There are worse police in the world, but none I've seen in the G 8 nations who are worse than the police here. DC cops are here to protect the VIPs - nothing else.
Good luck.

Posted by: Freddie Mick | September 30, 2008 10:14 PM

DC cops aren't protecting anyone(seems all the ones I've met live in Maryland). The U.S. Capitol Police are supposed to protect the Capitol campus and everyone there -- members, staff, tourists. If the USCP become primarily traffic cops, that would be outrageous. There should be plenty of DC Metro cops to do the job they are paid to do. You are right, Friddie, about them never budging from their cars. Seems their behinds are superglued to their seats and their cell phones to their ears.

Posted by: Anonymous | September 30, 2008 10:43 PM

I have lived in this city for 20 years and I have NEVER seen a bicyclist wait for a red light if there was no traffic coming on the cross street. Never. I support a more cycling-friendly city, but the verbiage cyclists are throwing about obeying the rules is just not supported by my observations.

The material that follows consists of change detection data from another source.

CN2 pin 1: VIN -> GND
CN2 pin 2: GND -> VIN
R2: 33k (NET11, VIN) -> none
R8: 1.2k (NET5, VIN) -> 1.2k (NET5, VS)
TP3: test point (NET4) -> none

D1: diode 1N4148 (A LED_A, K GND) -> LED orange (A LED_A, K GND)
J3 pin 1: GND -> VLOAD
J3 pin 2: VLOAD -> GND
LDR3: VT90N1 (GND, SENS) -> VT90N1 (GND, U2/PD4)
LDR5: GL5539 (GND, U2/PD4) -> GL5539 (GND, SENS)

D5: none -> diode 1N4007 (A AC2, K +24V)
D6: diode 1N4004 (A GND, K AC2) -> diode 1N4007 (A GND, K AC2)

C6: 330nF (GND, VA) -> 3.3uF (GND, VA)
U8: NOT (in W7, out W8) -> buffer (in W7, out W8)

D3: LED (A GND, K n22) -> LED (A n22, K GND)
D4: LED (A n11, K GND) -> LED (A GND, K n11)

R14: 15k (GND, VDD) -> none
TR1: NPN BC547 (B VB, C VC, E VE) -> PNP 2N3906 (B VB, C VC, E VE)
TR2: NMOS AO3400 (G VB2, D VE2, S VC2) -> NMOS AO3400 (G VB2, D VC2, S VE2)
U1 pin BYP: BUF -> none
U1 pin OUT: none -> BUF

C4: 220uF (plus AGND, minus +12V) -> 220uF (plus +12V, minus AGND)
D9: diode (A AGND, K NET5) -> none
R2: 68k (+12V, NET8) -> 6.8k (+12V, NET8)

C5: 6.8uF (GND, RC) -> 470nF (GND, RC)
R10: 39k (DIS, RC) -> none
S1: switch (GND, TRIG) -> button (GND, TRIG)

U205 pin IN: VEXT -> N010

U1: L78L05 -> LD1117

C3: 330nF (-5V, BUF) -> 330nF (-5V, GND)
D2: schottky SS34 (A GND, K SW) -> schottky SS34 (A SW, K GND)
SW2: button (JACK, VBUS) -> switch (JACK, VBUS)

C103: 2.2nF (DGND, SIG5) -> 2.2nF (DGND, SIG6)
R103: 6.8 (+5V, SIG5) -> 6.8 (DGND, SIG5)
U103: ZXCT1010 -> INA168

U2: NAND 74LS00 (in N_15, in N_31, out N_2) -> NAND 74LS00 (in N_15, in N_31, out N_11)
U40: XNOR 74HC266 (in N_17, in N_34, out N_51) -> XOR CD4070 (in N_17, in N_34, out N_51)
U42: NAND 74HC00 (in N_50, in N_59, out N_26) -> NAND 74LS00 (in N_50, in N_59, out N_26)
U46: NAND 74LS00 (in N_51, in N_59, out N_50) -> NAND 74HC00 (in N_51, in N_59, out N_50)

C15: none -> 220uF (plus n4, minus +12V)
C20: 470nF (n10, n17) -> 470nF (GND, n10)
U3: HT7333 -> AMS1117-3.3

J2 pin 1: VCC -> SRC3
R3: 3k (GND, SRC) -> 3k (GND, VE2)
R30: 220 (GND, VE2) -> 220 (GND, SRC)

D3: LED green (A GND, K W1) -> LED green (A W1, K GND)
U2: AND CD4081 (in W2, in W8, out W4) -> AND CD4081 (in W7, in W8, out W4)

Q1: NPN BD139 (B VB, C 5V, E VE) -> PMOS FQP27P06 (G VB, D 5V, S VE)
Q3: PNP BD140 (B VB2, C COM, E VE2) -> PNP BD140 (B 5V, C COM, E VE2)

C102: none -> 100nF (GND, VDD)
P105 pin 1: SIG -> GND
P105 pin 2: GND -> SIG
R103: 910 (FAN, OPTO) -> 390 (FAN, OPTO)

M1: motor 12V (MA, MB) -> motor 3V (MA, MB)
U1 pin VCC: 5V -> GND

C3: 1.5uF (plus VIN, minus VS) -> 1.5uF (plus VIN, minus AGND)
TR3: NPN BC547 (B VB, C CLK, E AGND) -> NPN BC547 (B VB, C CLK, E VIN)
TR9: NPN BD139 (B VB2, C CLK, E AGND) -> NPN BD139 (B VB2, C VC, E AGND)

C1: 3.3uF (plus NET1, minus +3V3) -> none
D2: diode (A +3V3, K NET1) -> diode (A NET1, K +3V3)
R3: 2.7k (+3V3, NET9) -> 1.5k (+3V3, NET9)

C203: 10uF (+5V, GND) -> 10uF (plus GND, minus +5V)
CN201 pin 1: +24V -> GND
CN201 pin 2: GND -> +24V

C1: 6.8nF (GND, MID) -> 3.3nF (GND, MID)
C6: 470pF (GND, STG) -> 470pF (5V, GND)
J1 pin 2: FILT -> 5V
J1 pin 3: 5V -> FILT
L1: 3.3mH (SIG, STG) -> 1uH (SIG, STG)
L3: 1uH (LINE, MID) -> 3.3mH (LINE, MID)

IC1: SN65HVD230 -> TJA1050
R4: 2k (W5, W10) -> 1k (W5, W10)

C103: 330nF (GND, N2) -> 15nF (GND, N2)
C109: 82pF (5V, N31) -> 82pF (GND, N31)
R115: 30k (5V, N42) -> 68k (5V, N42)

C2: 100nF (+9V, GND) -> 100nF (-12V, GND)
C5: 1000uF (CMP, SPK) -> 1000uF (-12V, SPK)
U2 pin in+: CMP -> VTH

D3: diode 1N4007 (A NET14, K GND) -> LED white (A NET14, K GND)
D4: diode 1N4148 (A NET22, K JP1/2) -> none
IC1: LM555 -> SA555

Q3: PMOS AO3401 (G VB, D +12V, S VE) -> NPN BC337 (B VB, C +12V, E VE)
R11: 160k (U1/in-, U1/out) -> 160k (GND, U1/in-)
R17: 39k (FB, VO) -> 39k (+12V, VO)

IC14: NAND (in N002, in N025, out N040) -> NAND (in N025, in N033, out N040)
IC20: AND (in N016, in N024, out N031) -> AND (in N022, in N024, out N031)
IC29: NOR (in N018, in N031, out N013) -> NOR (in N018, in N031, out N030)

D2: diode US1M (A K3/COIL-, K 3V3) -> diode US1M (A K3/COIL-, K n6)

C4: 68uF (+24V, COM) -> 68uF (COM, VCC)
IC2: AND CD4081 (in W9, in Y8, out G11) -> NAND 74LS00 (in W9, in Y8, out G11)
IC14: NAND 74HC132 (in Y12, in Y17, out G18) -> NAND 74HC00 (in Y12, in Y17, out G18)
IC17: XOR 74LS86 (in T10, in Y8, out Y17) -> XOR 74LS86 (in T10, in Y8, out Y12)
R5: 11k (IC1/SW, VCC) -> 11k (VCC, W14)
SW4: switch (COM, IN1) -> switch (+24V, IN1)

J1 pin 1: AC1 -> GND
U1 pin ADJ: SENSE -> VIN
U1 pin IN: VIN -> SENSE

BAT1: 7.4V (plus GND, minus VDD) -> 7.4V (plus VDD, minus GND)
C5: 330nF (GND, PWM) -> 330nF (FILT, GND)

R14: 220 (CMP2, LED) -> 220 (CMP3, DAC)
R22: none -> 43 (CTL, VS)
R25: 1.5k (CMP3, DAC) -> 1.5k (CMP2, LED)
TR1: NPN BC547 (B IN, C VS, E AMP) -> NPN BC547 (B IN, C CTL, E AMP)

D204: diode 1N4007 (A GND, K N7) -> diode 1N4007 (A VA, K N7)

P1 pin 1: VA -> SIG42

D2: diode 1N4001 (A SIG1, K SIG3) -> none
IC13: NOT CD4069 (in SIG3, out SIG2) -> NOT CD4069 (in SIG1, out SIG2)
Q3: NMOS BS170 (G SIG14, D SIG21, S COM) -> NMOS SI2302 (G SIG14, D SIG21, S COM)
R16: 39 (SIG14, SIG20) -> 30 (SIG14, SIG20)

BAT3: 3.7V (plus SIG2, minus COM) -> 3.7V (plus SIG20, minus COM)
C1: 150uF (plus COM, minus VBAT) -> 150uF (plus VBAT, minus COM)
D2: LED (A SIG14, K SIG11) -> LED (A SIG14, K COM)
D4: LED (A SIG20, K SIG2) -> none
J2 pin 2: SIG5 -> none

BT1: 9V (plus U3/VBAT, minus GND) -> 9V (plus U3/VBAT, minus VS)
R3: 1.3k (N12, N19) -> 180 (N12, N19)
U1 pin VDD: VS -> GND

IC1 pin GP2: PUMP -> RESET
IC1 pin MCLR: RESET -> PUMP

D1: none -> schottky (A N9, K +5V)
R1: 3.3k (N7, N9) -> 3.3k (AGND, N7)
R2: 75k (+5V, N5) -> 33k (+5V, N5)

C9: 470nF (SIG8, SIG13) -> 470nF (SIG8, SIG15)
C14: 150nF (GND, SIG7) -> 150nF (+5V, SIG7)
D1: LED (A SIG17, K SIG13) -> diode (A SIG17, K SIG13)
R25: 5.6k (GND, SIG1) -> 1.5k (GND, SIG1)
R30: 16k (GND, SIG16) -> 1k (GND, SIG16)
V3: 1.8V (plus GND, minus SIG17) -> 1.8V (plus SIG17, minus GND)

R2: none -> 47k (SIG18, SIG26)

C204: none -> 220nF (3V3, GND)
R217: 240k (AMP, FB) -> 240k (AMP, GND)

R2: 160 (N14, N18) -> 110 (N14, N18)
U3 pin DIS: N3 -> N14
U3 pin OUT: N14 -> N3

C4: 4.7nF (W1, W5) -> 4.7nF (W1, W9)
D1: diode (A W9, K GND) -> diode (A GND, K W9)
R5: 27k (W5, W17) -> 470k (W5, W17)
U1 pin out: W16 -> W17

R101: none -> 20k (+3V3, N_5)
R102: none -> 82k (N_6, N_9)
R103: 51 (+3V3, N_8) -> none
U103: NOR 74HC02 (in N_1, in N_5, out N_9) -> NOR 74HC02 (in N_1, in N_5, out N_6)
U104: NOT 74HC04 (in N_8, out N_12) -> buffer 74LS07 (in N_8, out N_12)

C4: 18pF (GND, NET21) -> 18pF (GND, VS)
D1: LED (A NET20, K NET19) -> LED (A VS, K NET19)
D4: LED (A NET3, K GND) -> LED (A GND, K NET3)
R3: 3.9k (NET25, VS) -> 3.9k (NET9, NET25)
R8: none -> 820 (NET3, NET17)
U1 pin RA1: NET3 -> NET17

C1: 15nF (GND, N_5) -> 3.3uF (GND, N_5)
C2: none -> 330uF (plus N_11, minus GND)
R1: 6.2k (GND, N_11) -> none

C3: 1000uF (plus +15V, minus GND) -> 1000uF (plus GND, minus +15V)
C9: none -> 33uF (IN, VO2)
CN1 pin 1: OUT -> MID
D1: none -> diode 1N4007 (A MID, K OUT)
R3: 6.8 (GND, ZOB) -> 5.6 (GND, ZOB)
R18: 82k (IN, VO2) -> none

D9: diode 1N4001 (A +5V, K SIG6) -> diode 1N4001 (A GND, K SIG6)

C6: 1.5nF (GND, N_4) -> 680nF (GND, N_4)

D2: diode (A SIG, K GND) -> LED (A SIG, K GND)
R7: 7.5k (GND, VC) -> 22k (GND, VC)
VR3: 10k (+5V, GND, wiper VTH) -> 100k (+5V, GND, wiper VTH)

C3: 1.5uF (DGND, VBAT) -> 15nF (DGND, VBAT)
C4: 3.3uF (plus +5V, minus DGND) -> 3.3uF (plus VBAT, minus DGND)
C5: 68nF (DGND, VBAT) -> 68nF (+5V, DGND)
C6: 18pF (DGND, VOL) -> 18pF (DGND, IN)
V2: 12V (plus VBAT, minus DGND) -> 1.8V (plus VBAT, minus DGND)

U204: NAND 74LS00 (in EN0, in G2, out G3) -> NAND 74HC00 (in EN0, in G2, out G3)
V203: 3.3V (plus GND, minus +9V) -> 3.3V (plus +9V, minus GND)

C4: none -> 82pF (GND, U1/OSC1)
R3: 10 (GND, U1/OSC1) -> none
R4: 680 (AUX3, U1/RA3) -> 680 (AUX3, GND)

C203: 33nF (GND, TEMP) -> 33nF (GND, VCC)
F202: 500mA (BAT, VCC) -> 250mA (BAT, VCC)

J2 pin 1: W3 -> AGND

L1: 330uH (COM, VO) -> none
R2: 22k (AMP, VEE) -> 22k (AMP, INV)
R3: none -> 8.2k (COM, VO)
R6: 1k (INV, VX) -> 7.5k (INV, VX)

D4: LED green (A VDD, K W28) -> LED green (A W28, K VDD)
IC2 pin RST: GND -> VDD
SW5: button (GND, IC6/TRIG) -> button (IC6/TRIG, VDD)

Posted by: D.C. | October 1, 2008 9:20 AM

Have any bicyclists here claimed to obey all the traffic laws?

What's amusing is the car drivers preaching about obeying traffic laws.

Posted by: Anonymous | October 1, 2008 10:11 AM

"I have lived in this city for 20 years and I have NEVER seen a bicyclist wait for a red light if there was no traffic coming on the cross street."

And my response would be...so what?

Have you ever seen a pedestrian wait for a red light if there was no traffic coming? Of course not, because there's little point in doing so.

Better question: Ever seen a driver driving the speed limit when they're not forced to by congestion? I certainly haven't. And in doing so, they endanger everyone in an urban/suburban setting.

So please get off the high horse. Also, perhaps you could quote a single cyclist "throwing verbiage" about how cyclists never disobey the rules. Because I certainly haven't seen that here.

Posted by: ibc | October 1, 2008 10:14 AM

I am a cyclist that will, at times, and when no traffic is coming, run a red light. The reason? Momentum. A stop and start commute by bike is much different than one by car.

Also, a great guide to cycling laws is available from WABA - it's informative for both drivers and cyclists, and I highly recommend it.